I guess I'm confused as to what you're attempting to derive. .NET reports the current working area of the desktop as the resolution of the monitor minus the space consumed by the Taskbar.

• If the Taskbar is not hidden, the desktop's working area is the entire resolution of the monitor minus the size of the Taskbar.
• If the Taskbar is set to hidden, the desktop's working area is the entire resolution of the monitor.
• If the Taskbar is docked to the top or left, the desktop's working area is the entire resolution of the monitor minus the size of the taskbar and then shifted in the X/Y direction as appropriate.

Determining the working area of the screen is exposed in .NET already (including the shifting X/Y coordinates when the Taskbar is docked to the top or left.

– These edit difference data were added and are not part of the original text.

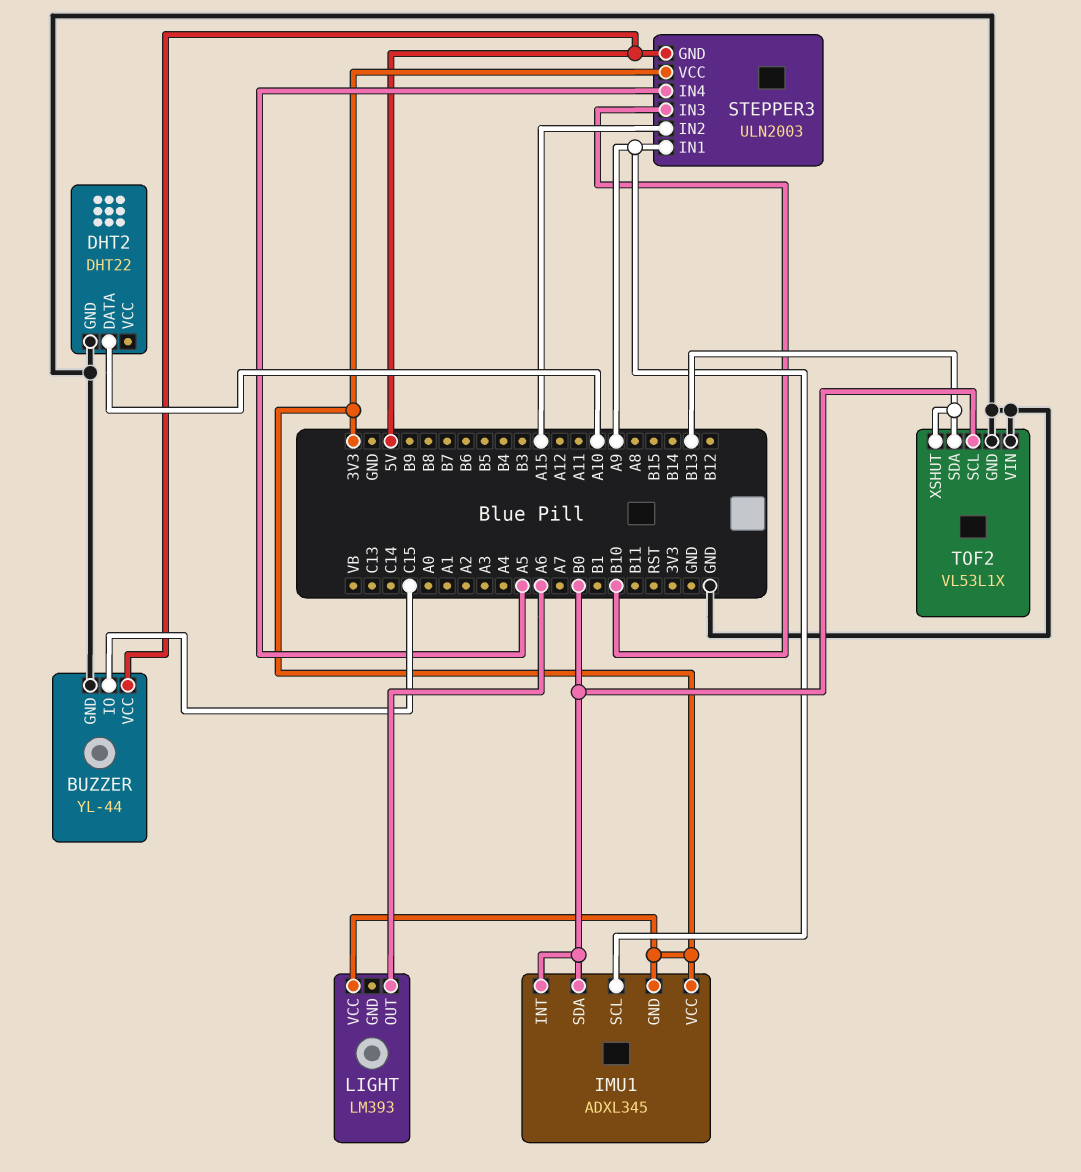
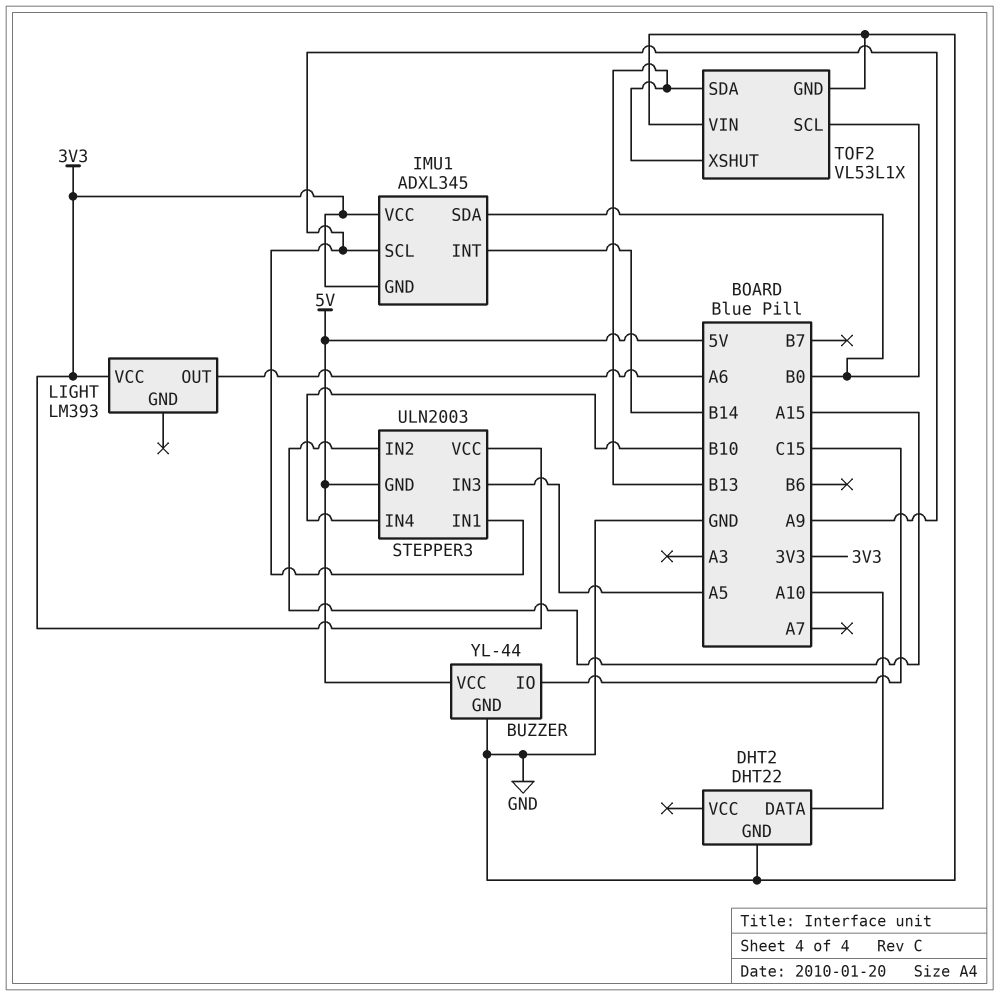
IMU1 pin INT: B0 -> B14
STEPPER3 pin IN3: B10 -> A5
STEPPER3 pin IN4: A5 -> B10

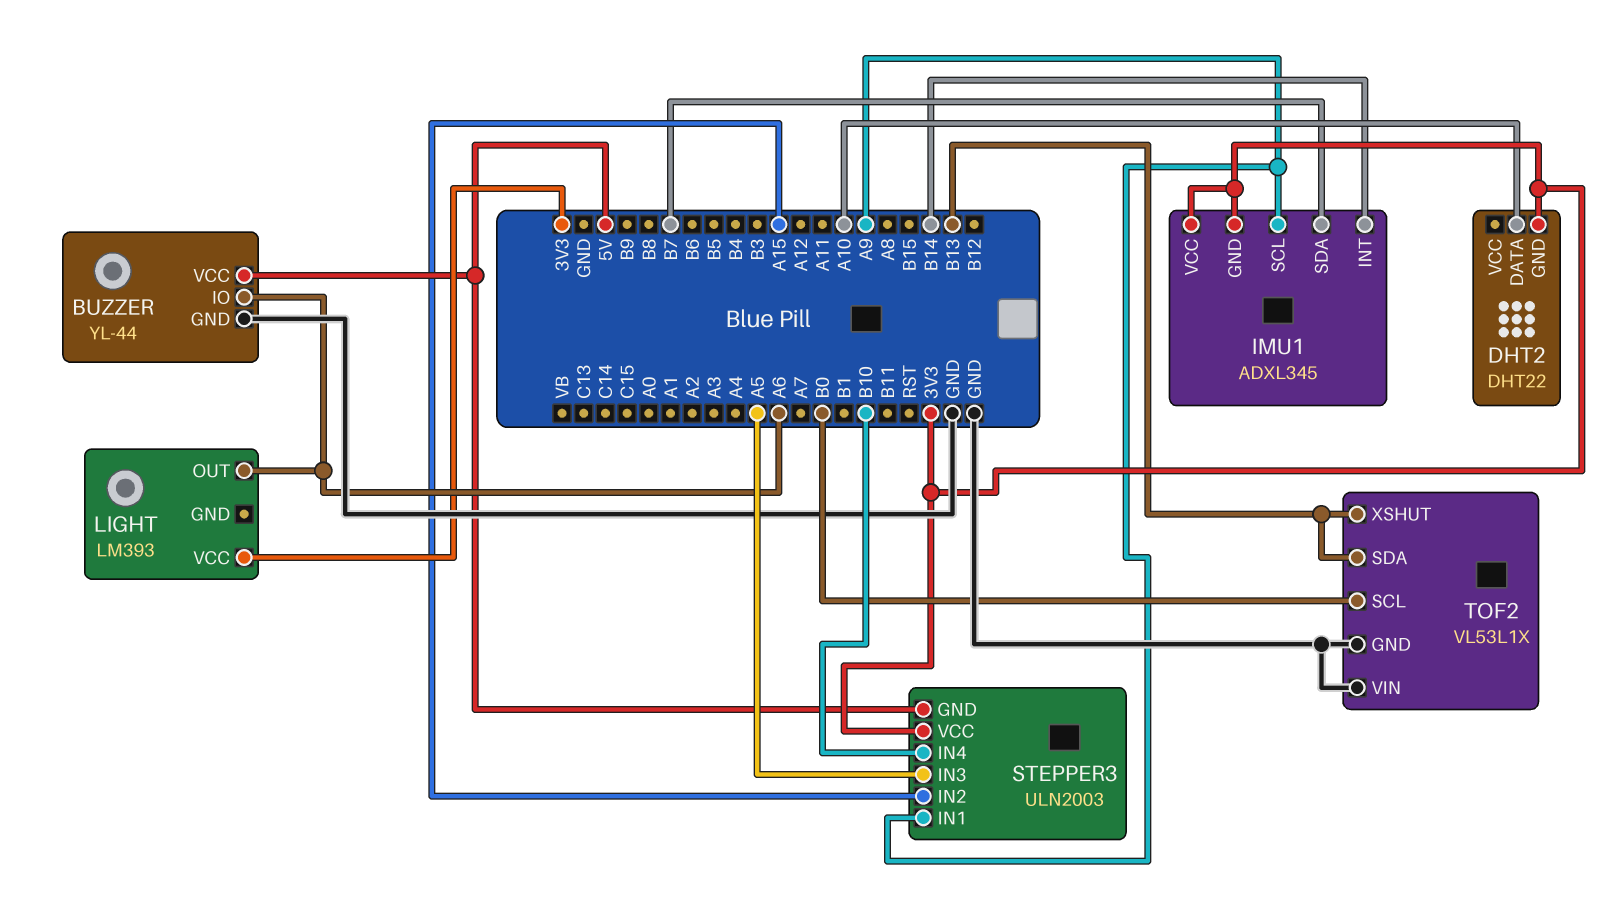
BUZZER pin IO: C15 -> A6
DHT2 pin GND: GND -> 3V3
IMU1 pin SDA: B0 -> B7

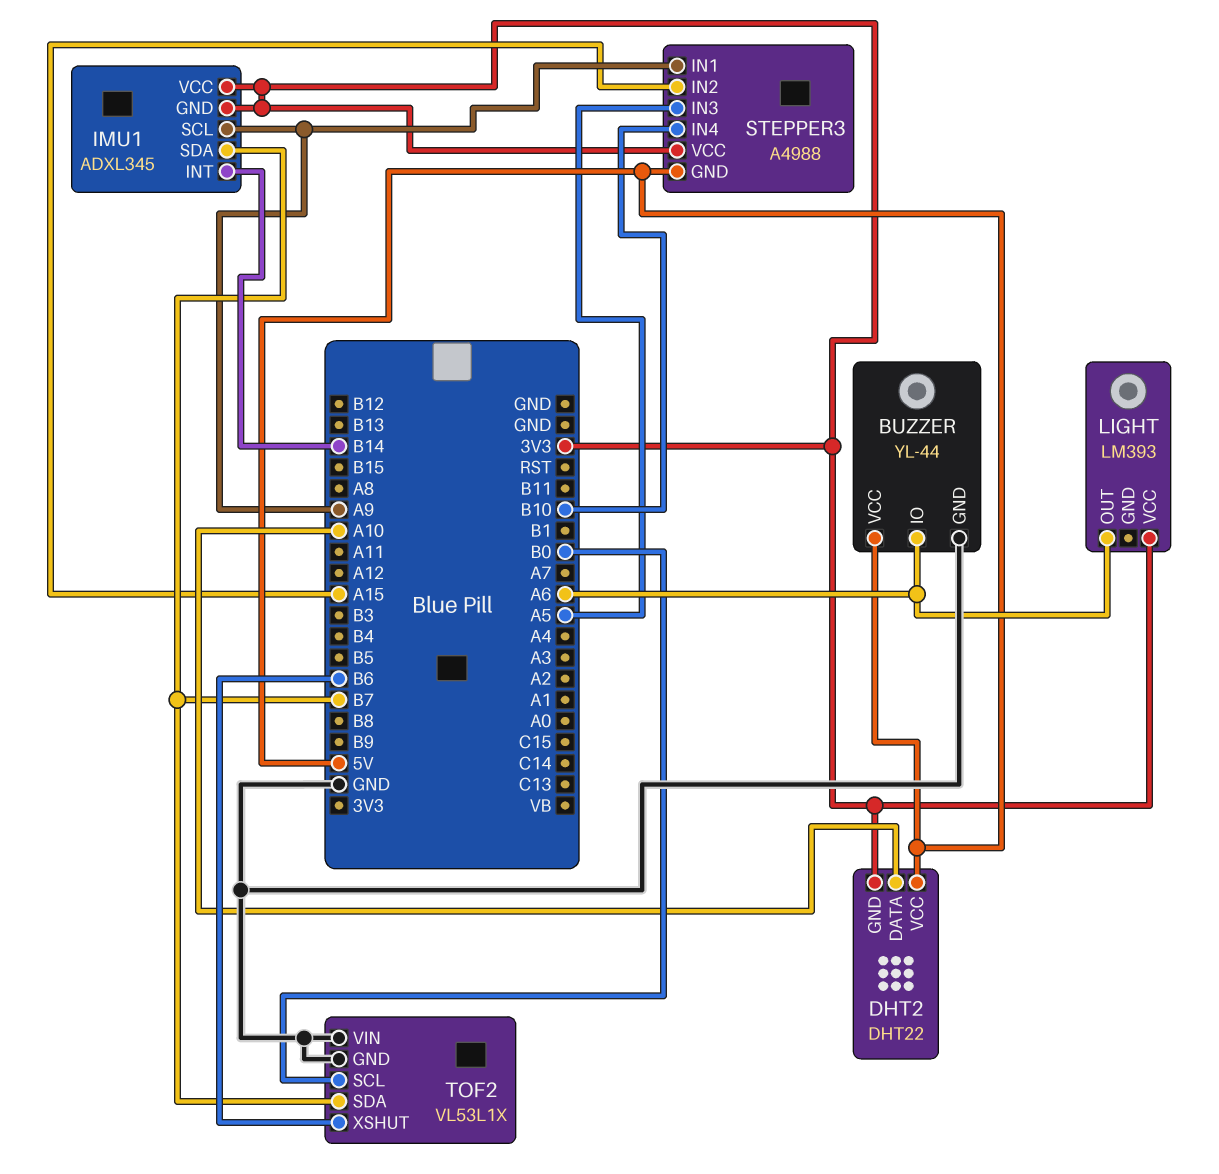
DHT2 pin VCC: none -> 5V
STEPPER3: ULN2003 -> A4988
TOF2 pin SDA: B13 -> B7
TOF2 pin XSHUT: B13 -> B6

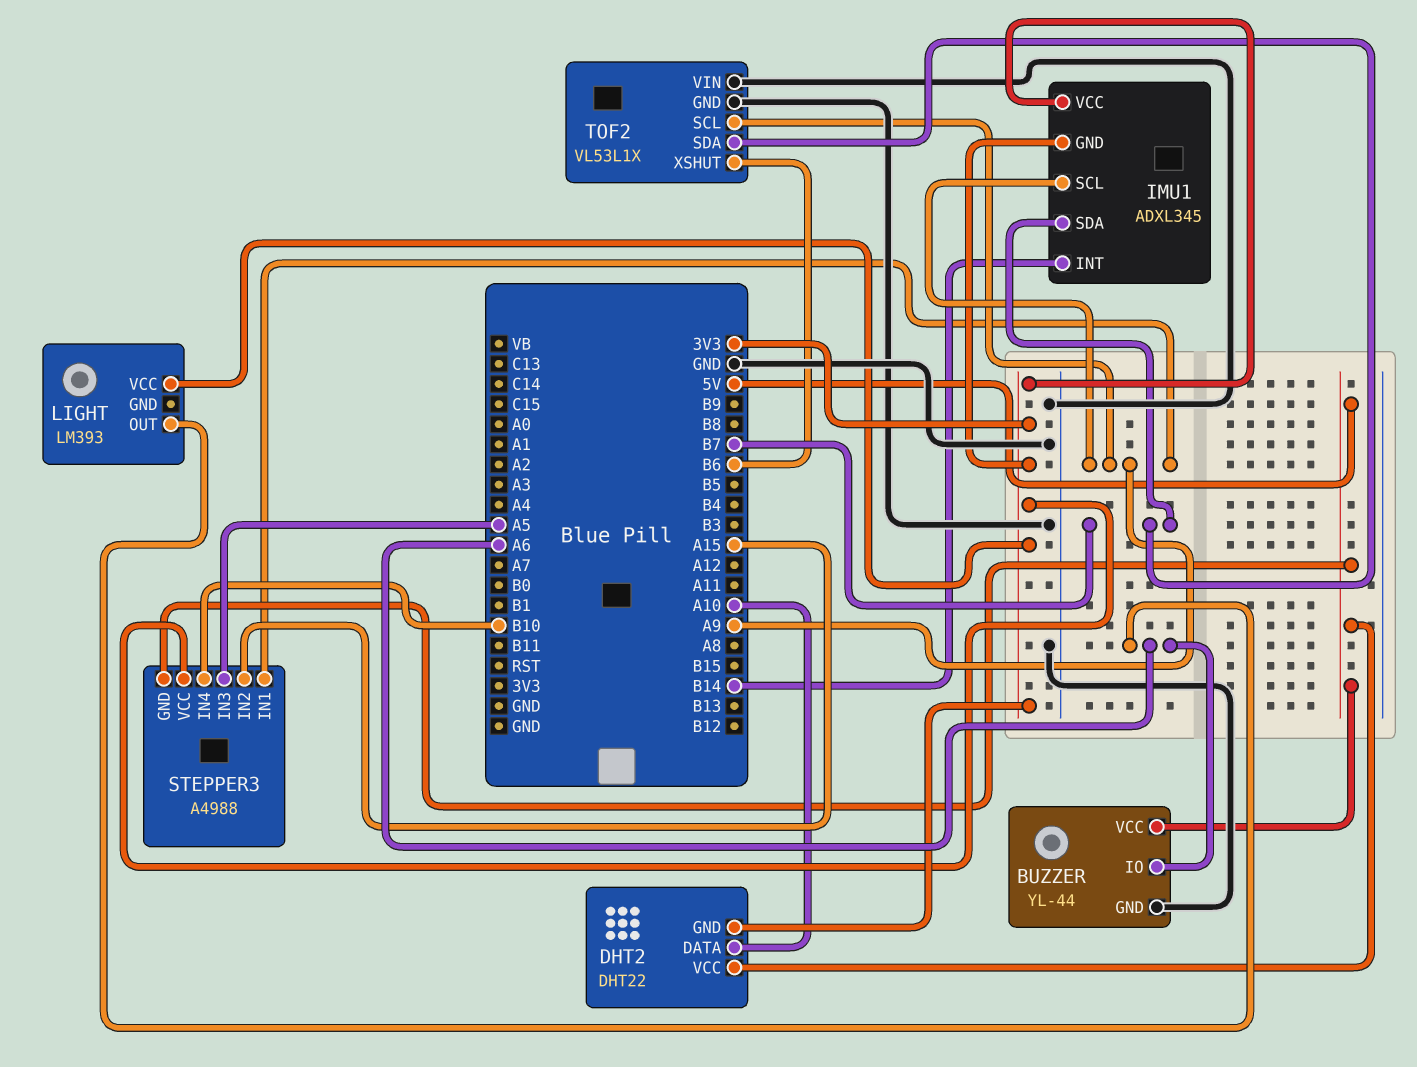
TOF2 pin SCL: B0 -> A9

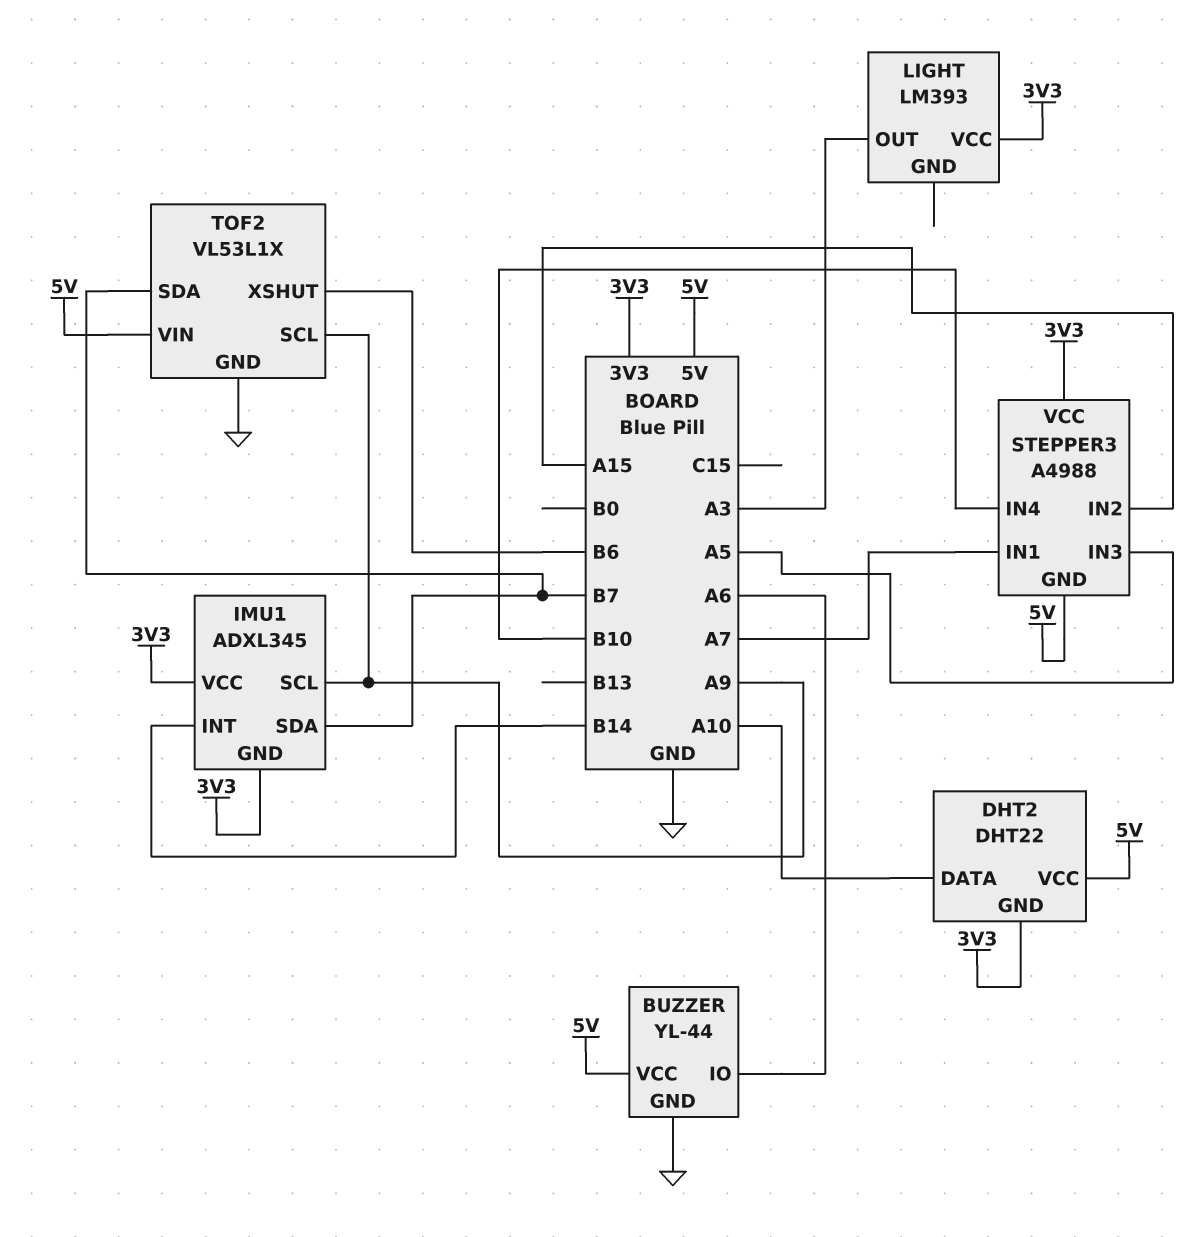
LIGHT pin OUT: A6 -> A3
STEPPER3 pin IN1: A9 -> A7
TOF2 pin VIN: GND -> 5V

     // set the coordinate to the upper-left of the screen
     Rectangle r = Screen.GetWorkingArea(new Point(0, 0));

     // the resulting rectangle will show the deviation in X/Y
     // and also the dimensions of the desktop (minus the Taskbar)
     MessageBox.Show
     (
        r.ToString()
     );

Answer 4

This matrix shows what happens in each case:

in all cases: sX = 0; sY = 0; sW = width; sH = height; 
north: tX = 0;          tY = 0;          tW = sW;    tH = sizeH;   wX = 0;     wY = tH; wW = sW;         wH = sH - sizeH;   sizeW=0,    sizeH=size
south: tX = 0;          tY = sH - sizeH; tW = sW;    tH = sizeH;   wX = 0;     wY = 0;  wW = sW;         wH = sH - sizeH;   sizeW=0,    sizeH=size
east : tX = 0;          tY = 0;          tW = sizeW; tH = sH;      wX = sizeW; wY = 0;  wW = sW - sizeW; wH = sH        ;   sizeW=size, sizeH=0
west : tX = sW - sizeW; tY = 0;          tW = sizeW; tH = sH;      wX = 0;     wY = 0;  wW = sW - sizeW; wH = sH        ;   sizeW=size, sizeH=0

which we can generalize into:

in all cases: sX = 0; sY = 0; sW = width; sH = height; 
north: tX = 0;          tY = 0;          tW = sW;    tH = sizeH;   wX = 0;  wY = tH; wW = sW - sizeW; wH = sH - sizeH;   sizeW=0,     sizeH=value
south: tX = 0;          tY = sH - sizeH; tW = sW;    tH = sizeH;   wX = 0;  wY = 0;  wW = sW - sizeW; wH = sH - sizeH;   sizeW=0,     sizeH=value
east : tX = 0;          tY = 0;          tW = sizeW; tH = sH;      wX = tW; wY = 0;  wW = sW - sizeW; wH = sH - sizeH;   sizeW=value, sizeH=0
west : tX = sW - sizeW; tY = 0;          tW = sizeW; tH = sH;      wX = 0;  wY = 0;  wW = sW - sizeW; wH = sH - sizeH;   sizeW=value, sizeH=0

the matrix revealed this algorithm:

if (east/west)   sizeW = tW;  else   sizeW = 0; 
if (north/south) sizeH = tH;  else   sizeH = 0;
wX = 0; wY = 0; wW = sW - sizeW; wH = sH - sizeH;
if (east)  wX = sizeW;
if (north) wY = sizeH;

which in C/C++/Java and other similar languages can be written as:

sizeW = (tH == sH) ? tW : 0; 
sizeH = (tW == sW) ? tH : 0;
wX = (sizeH == 0 && tX == 0) ? sizeW : 0; 
wY = (sizeW == 0 && tY == 0) ? sizeH : 0; 
wW = sW - sizeW; 
wH = sH - sizeH;

This seems to be correct for the case you've given. I haven't re-checked for the other cases though, so I may have made a mistake.

EDIT:

after a bit more thinking, I think I found the optimum selection:

wW = sW - ((tH == sH) ? tW : 0); 
wH = sH - ((tW == sW) ? tH : 0);
wX = (wH == sH && tX == 0) ? tW : 0; 
wY = (wW == sW && tY == 0) ? tH : 0;